At one point before the November election, Cuban said he would “rather lose every penny than have Trump as president.” For his part, Trump tweeted, “I know Mark Cuban well. He [formerly] backed me big-time, but I wasn’t interested in taking all of his calls. He’s not smart enough to run for president!”

Two years ago, Cuban called Trump’s estimation of the latter’s fortune at $10 billion optimistic “bragging” and a “play number” while referring to the real estate titan as a “paper tiger.” In May of last year, Cuban claimed, “[Trump]’s the guy at the bar who will say anything to get laid. That’s Donald Trump right now. But it’s all of us who are going to get f***ed.”

By July, Cuban outed himself as a #NeverTrump supporter, tweeting, “Dear World: please ignore what the loud guy in the suit is saying. Americans are nothing like him. We love our country and are proud of it.” Cuban subsequently appeared on The Late Show with Stephen Colbert and insulted Trump’s worth and failed businesses.

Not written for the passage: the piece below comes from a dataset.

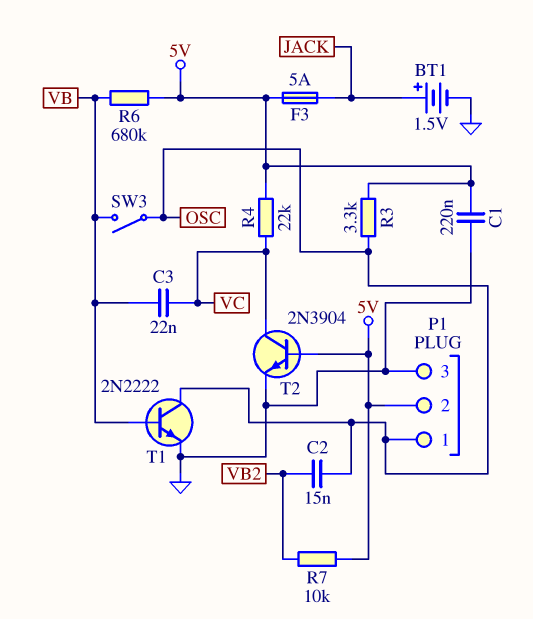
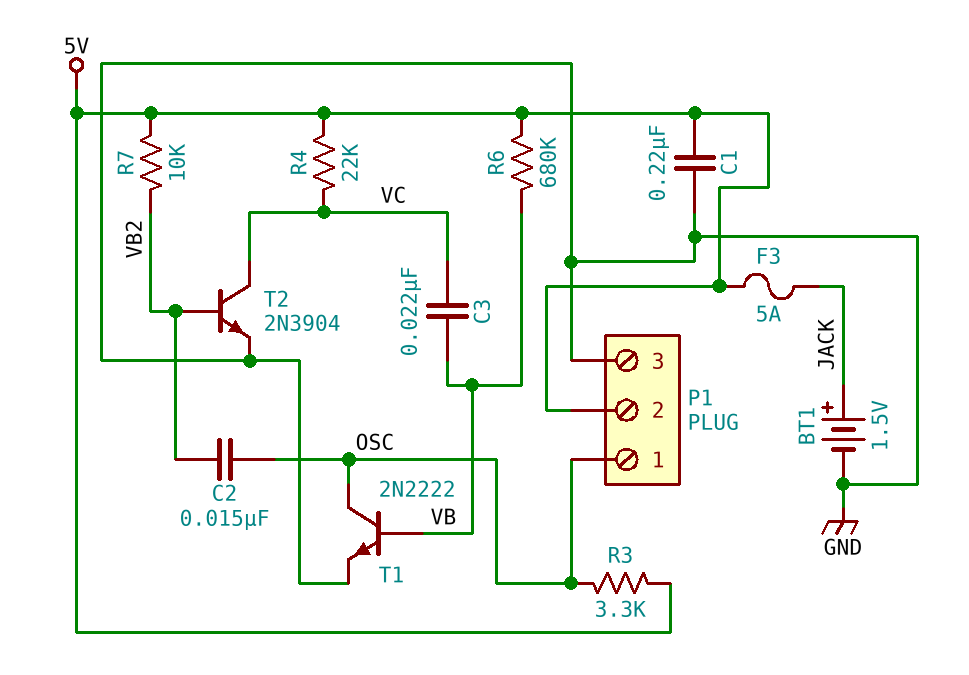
SW3: switch (OSC, VB) -> none
T2: NPN 2N3904 (B 5V, C VC, E GND) -> NPN 2N3904 (B VB2, C VC, E GND)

At the end of the month, Cuban endorsed Hillary Clinton and called Trump “a jagoff.” Still later in the year, Cuban predicted a stock market crash if Trump won the presidency, but it appears that he’s had to eat those words as the stock market has gained more than 2,500 points since Trump’s election victory.

Now, Cuban has taken to Twitter to once again bash the country’s commander-in-chief, this time over student debt.

Recently, President Trump confirmed that he was rolling back federal guidelines to student loan collectors barring the charging of high fees on long-overdue loans after it was announced that the number of students defaulting on their debts had increased by double-digits.

Although the number of first-time defaulters actually has slowed, second-time defaulters and worse offenders number in the tens of thousands. The value of all student loans currently outstanding is a whopping $137 billion.

Predictably, however, Democratic lawmakers such as Representative Suzanne Bonamici of Oregon and Senator Elizabeth Warren of Massachusetts reacted to Trump’s action, sending a protest letter to the Education Department asking to uphold the guidelines to prevent “an unnecessary financial burden on vulnerable borrowers.”

On March 29, Cuban tweeted, “@realDonaldTrump: When will you address the exploding cost of college and the problem of student debt?” Cuban is likely referring not just to the rollbacks, but also to proposed cuts to work-study programs in the budget the White House sent to Congress.

When he was campaigning, Trump talked about taxing wealthy universities that didn’t contribute some of their endowment toward assisting low-income students. Also, he discussed a new repayment plan for student loans, giving borrowers the opportunity to repay their loans with a flat 12.5 percent of their annual income for 15 years. So far, however, there’s been no action taken on either of these ideas.

In the meantime, however, Cuban has told the press why he went to his alma mater, Indiana University. A primary reason, he said, was the low tuition cost. While Hillary Clinton was campaigning for the presidency, Cuban argued that some of her college risk-sharing schemes might encourage universities to abandon liberal arts programs. This might be caused by students’ lack of real job prospects when they entered the real world without a degree in a lucrative field, forcing colleges to pay for students’ post-graduate livelihoods.

But at the same time, Cuban believes that robots taking Americans’ more technical jobs, such as accounting, may lead to degrees in subjects such as philosophy becoming more important. “Knowing how to critically think … I think is going to be more valuable than what we see as exciting careers today, which might be programming or CPA or those types of things.”

The war of words between Cuban and Trump is far from over, but neither is the Trump presidency. Until Trump has been able to enact all of his policy proposals, Mark Cuban would be well-advised to keep his big mouth shut and remain a spectator, rather than a commentator.